▼書評 児童虐待から考える-社会は家族に何を強いてきたか

児童虐待児童虐待から考える-社会は家族に何を強いてきたか


著者 杉山 春
出版社 朝日新聞出版
発行 2017 12/30







本書はもっと注目されていいと思う。社会問題として「高齢者ドライバー」が近年取りざたされております。本書の表表紙には年間児童虐待数は10万件を突破し、今なお増え続けているという。年間10万件!!ボクにとっては驚愕は数字でした。高齢者ドライバーと決定的に違うのは、高齢者事故は他人を巻き込む可能性が大であり、もしも小さな子どもが被害にと。児童虐待はいわば身内ということです。虐待する「親」が悪い 誰もがそう思うかも知れません。しかし、

約10万件の事例の中から核心を突く事例が本書では、ピックアップされています。
2014年5月30日、神奈川県厚木市内アパートの一室で、白骨化した子どもの遺体がゴミに埋もれた部屋の布団の上で発見された。高橋優紀君(仮名)。5歳で亡くなったと見られ、生きていれば中学1年生だった。父親の高橋健一(仮名、37歳=当時)が保護責任者遺棄致死の疑いで、警察が健一を逮捕。

健一は、いくつかのハンディキャップを抱えていたといいます。本書では著者が拘置所の健一と手紙をやり取りをした記録も公開しております。その上で、健一のハンディキャップは下記の4点です。

①:知的なハンディキャップ
②:精神疾患のある母親の下で育った生い立ち。
③:シングルファザーであったこと。
④:夫婦とも実家との関係がよくなかったこと。 です。

健一の職場での評価は、非常に高く、上位20%に当たる「Aランク」でした。しかし、精神遅滞と呼ばれる人たちは生物学上では僅か2%程度といわれ、日本には270万人いる計算になるそうです。健一は優紀君に、1日に2回のコンビニのおにぎりとパン、500mlの飲み物という食事しか与えなかったそうです。②の母親の下で育った健一は、専門家の意見では子どもの時代の記憶がなければ子育てモデルを持てないといいます。さらには、③父子家庭を維持するには、第一に親族によるインフォーマルサポートがあること、第2には子どもの年齢・性別・人数。たとえば子どもが中学生以上であれば、父親は土日勤務や夜勤が可能になる。第3に年間収入が700万以上で、学歴も大学大学院卒であること。健一は第1~第3までどれにも該当しておりません。
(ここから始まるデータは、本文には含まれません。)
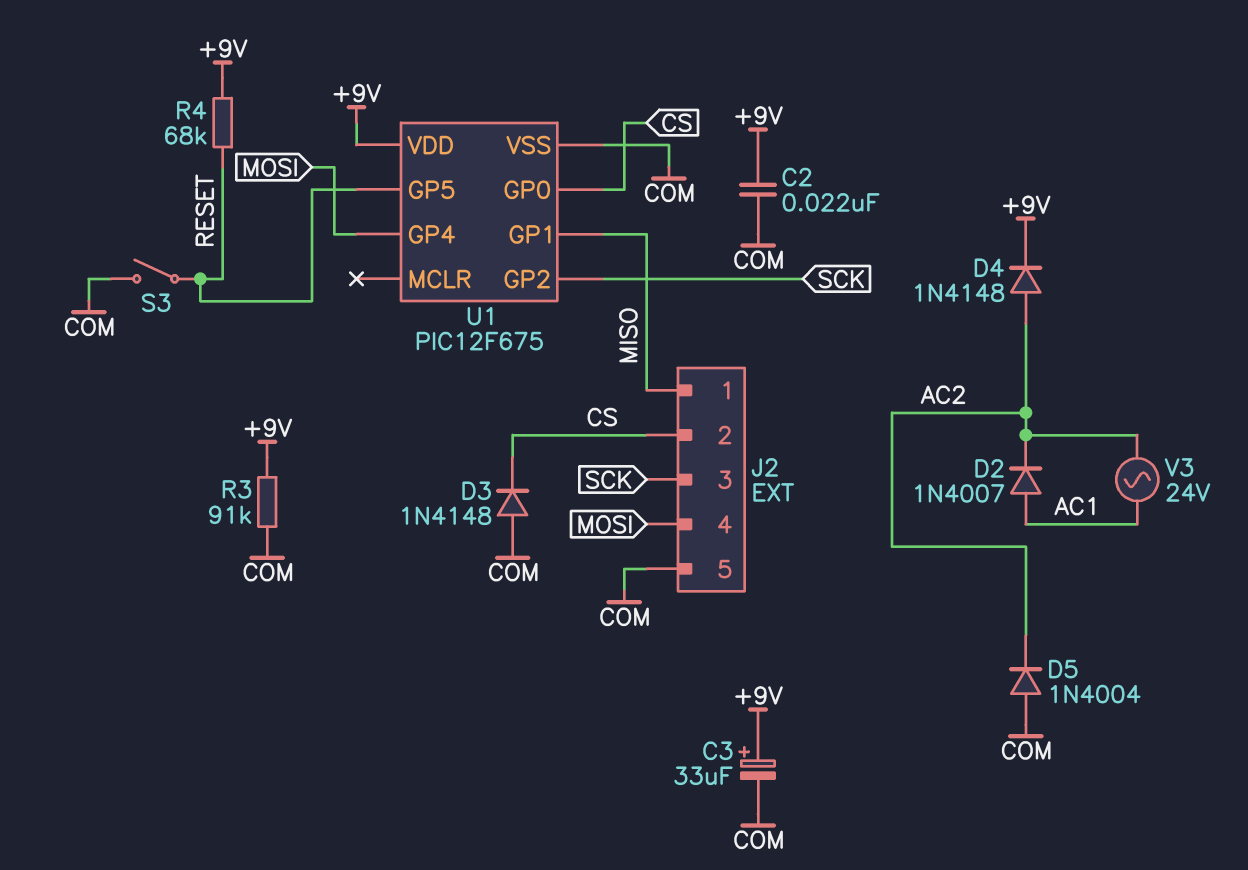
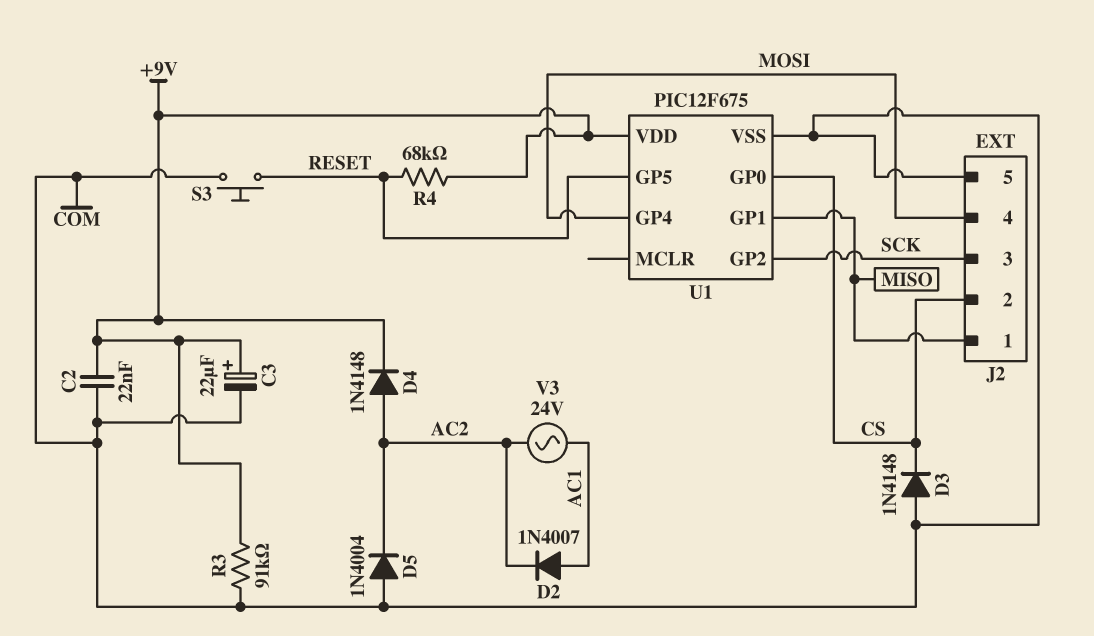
C3: 33uF (plus +9V, minus COM) -> 22uF (plus +9V, minus COM)
S3: switch (COM, RESET) -> button (COM, RESET)

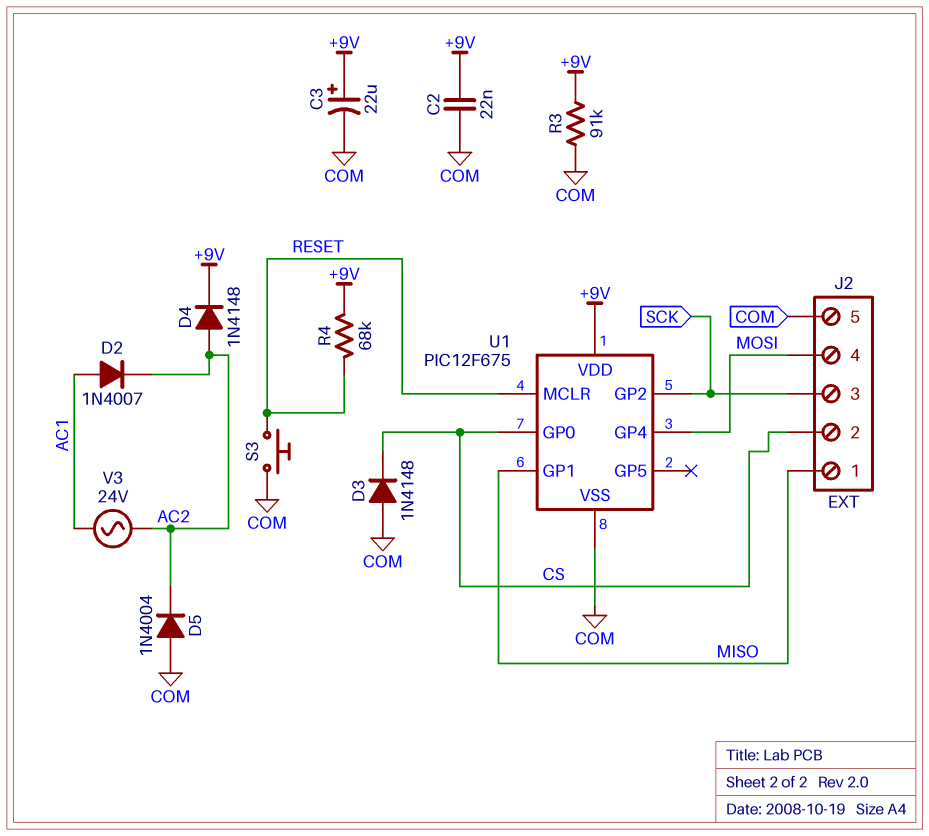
U1 pin GP5: RESET -> none
U1 pin MCLR: none -> RESET

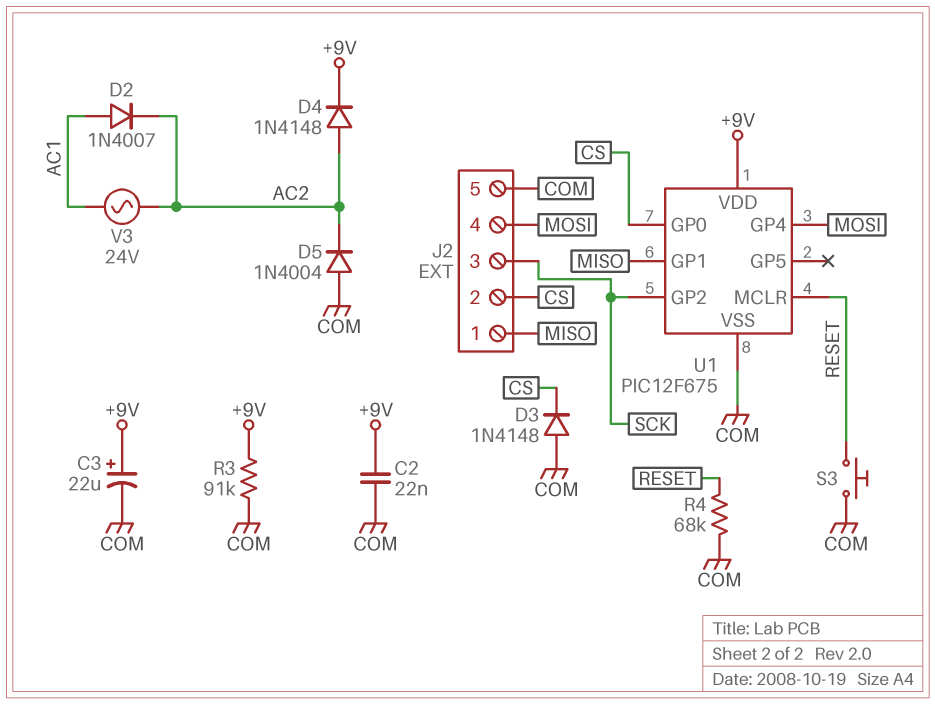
R4: 68k (+9V, RESET) -> 68k (COM, RESET)

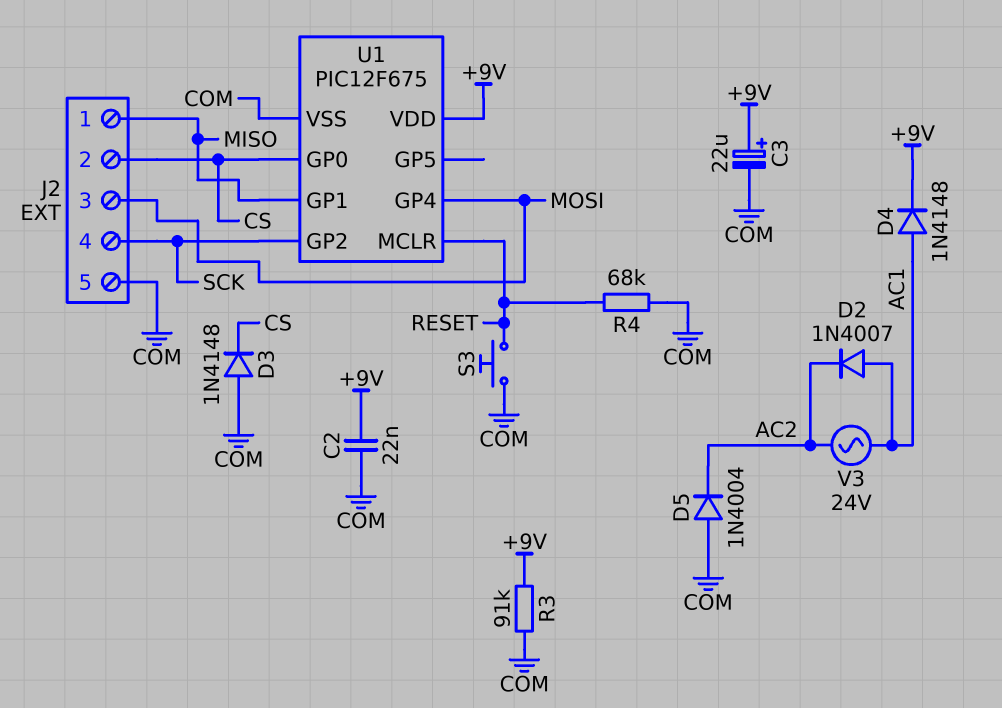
D4: diode 1N4148 (A AC2, K +9V) -> diode 1N4148 (A AC1, K +9V)
J2 pin 3: SCK -> MOSI
J2 pin 4: MOSI -> SCK

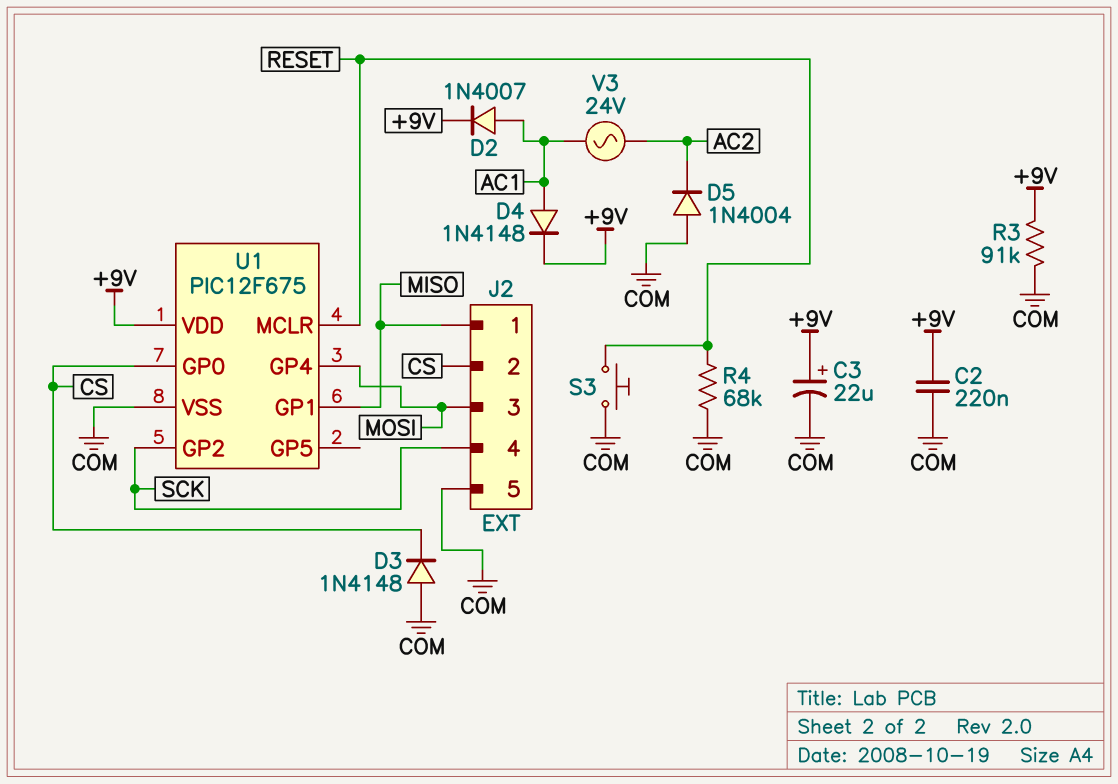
C2: 22nF (+9V, COM) -> 220nF (+9V, COM)
D2: diode 1N4007 (A AC1, K AC2) -> diode 1N4007 (A AC1, K +9V)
健一の父親は、裁判の場において、健一に対して「2年間よく頑張った」という思いを述べたそうです。同じ言葉を健一の妹も証言しているそうです。生真面目であった。著者による結論はこうでした。本書を読了するまで、残忍な親=健一が浮かび上がりますが、「多様なハンディキャップを負った人たちの困難を、個人にのみ帰した」、ボクは著者の意見に激しく同意しました。

もっとも力が乏しい人たちから順番に社会から排除されていく。そのような社会の現実が進行する。
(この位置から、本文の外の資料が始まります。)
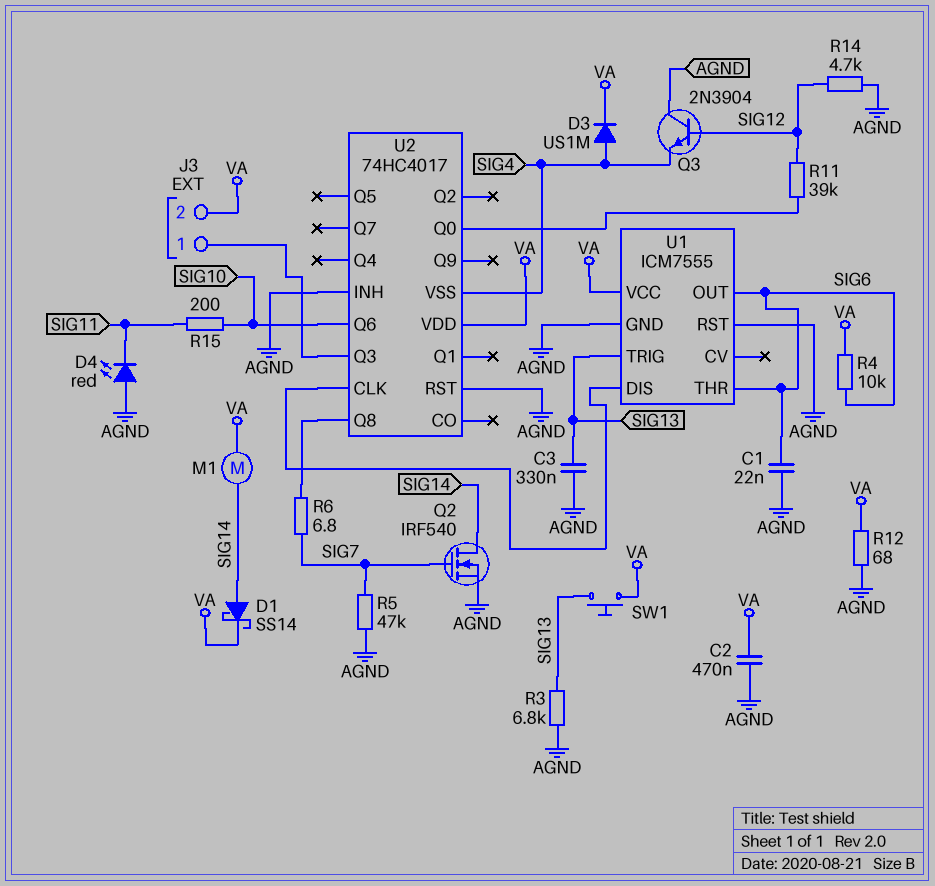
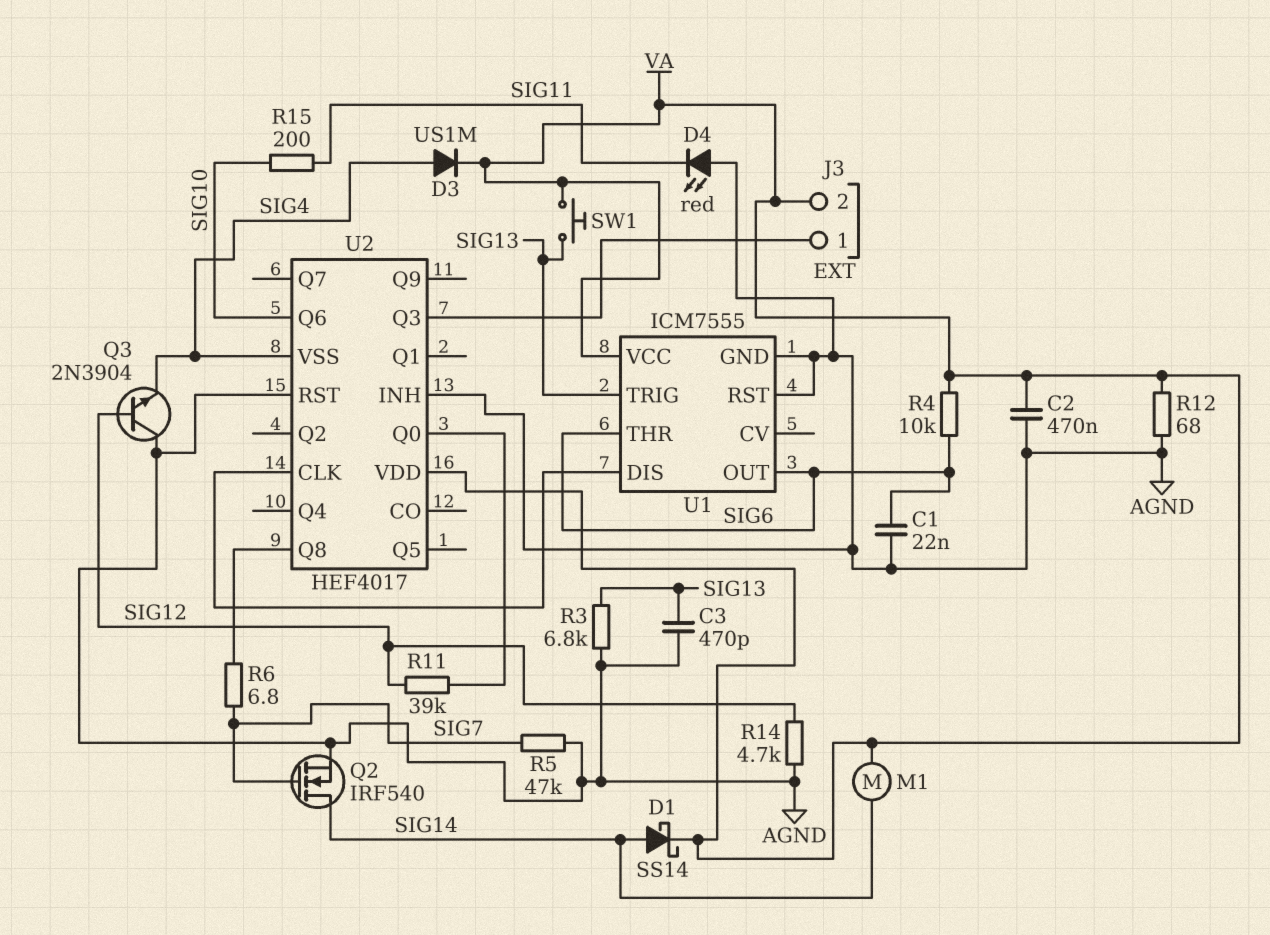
C3: 330nF (AGND, SIG13) -> 470pF (AGND, SIG13)
U2: 74HC4017 -> HEF4017

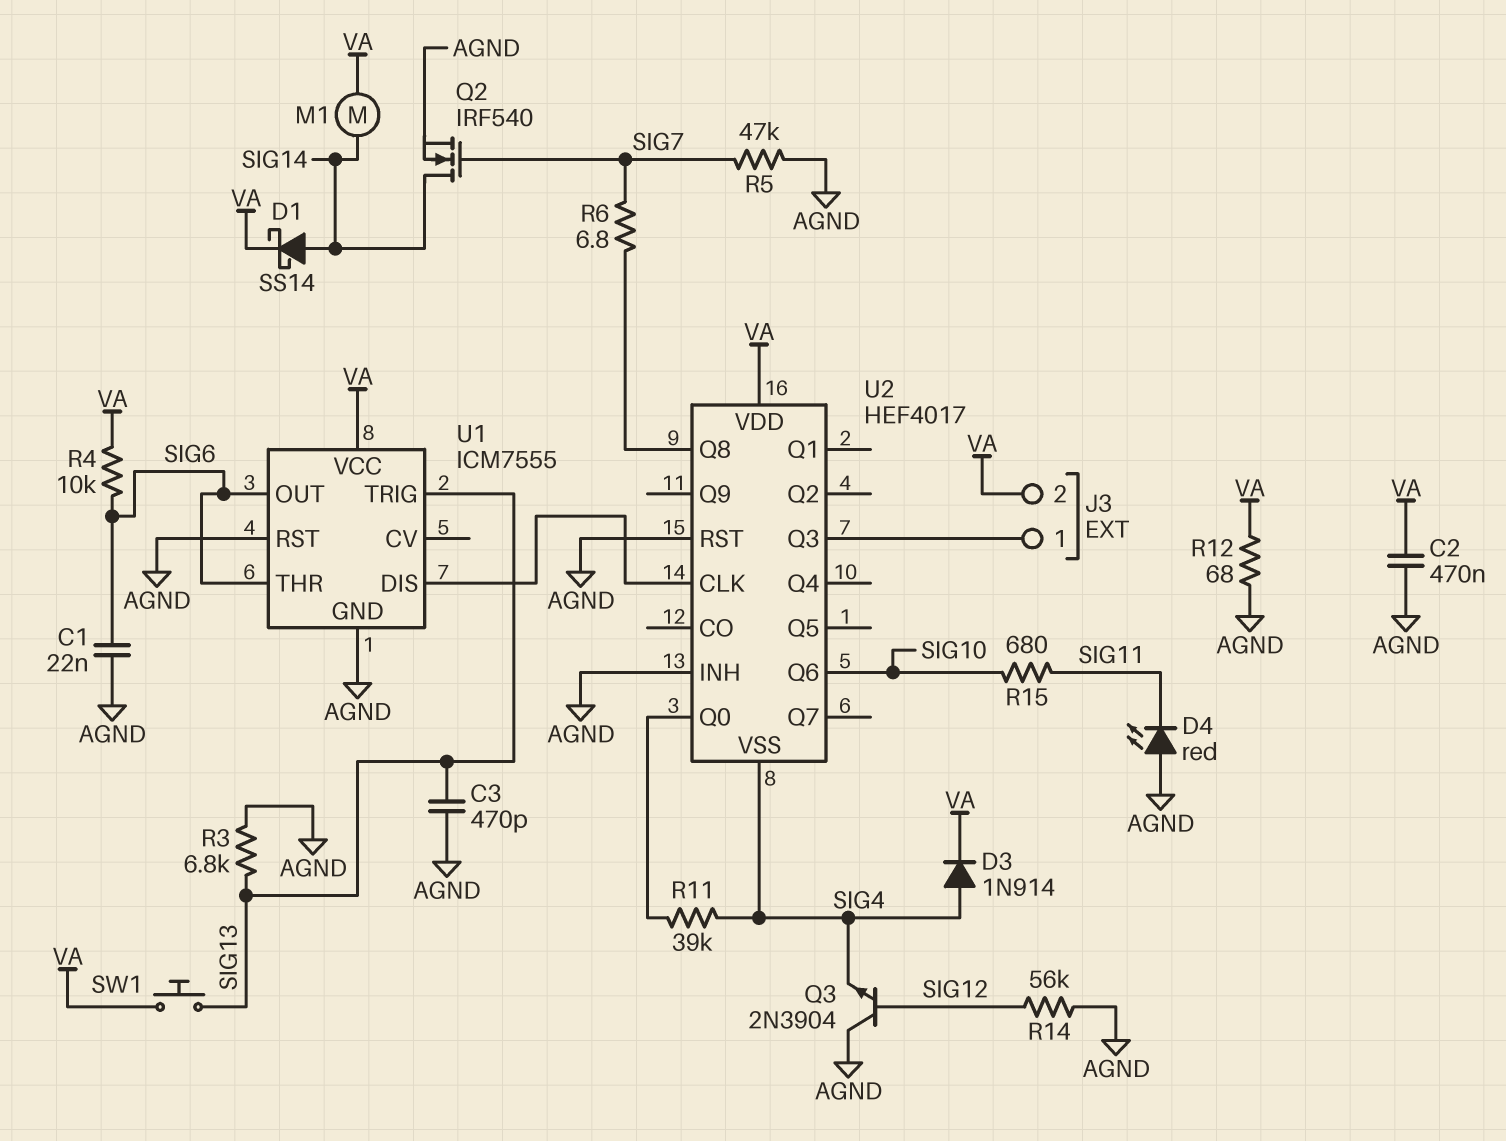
D3: diode US1M (A SIG4, K VA) -> diode 1N914 (A SIG4, K VA)
R11: 39k (SIG12, U2/Q0) -> 39k (SIG4, U2/Q0)
R14: 4.7k (AGND, SIG12) -> 56k (AGND, SIG12)
R15: 200 (SIG10, SIG11) -> 680 (SIG10, SIG11)

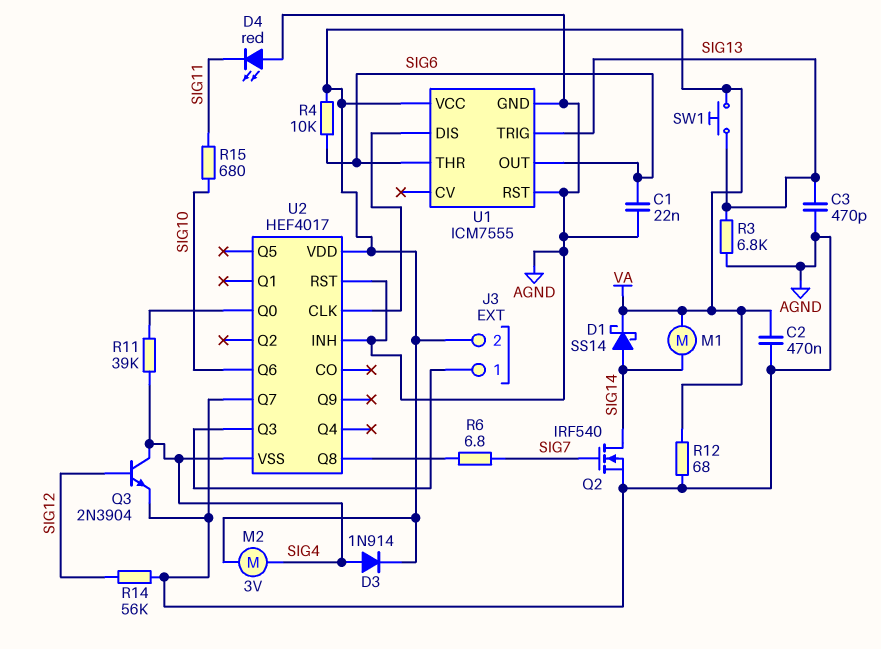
M2: none -> motor 3V (SIG4, VA)
Q3: NPN 2N3904 (B SIG12, C AGND, E SIG4) -> NPN 2N3904 (B SIG12, C SIG4, E AGND)
R5: 47k (AGND, SIG7) -> none
U2 pin Q7: none -> AGND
その最たる事例が上述の事例でした。健一は懲役12年の判決だったそうです。さらに、本書では「武豊町3歳児餓死事件」、「大阪2児置き去り死事件」と列記されております。ルポライターとして活躍する著者が、2000年半ばくらいから起きる虐待死事件の多くが、いったん夫婦が別れ、子どもを連れた女性が新しい男性と出会う中で起きていると感じたそうです。また、虐待の世代間連鎖という問題もあるようです。虐待を受けて育った人たちの3割がわが子を虐待するといわれております。しかも、子どもを虐待死させてしまう親の場合、100%虐待を受けて育っていると専門家は言います。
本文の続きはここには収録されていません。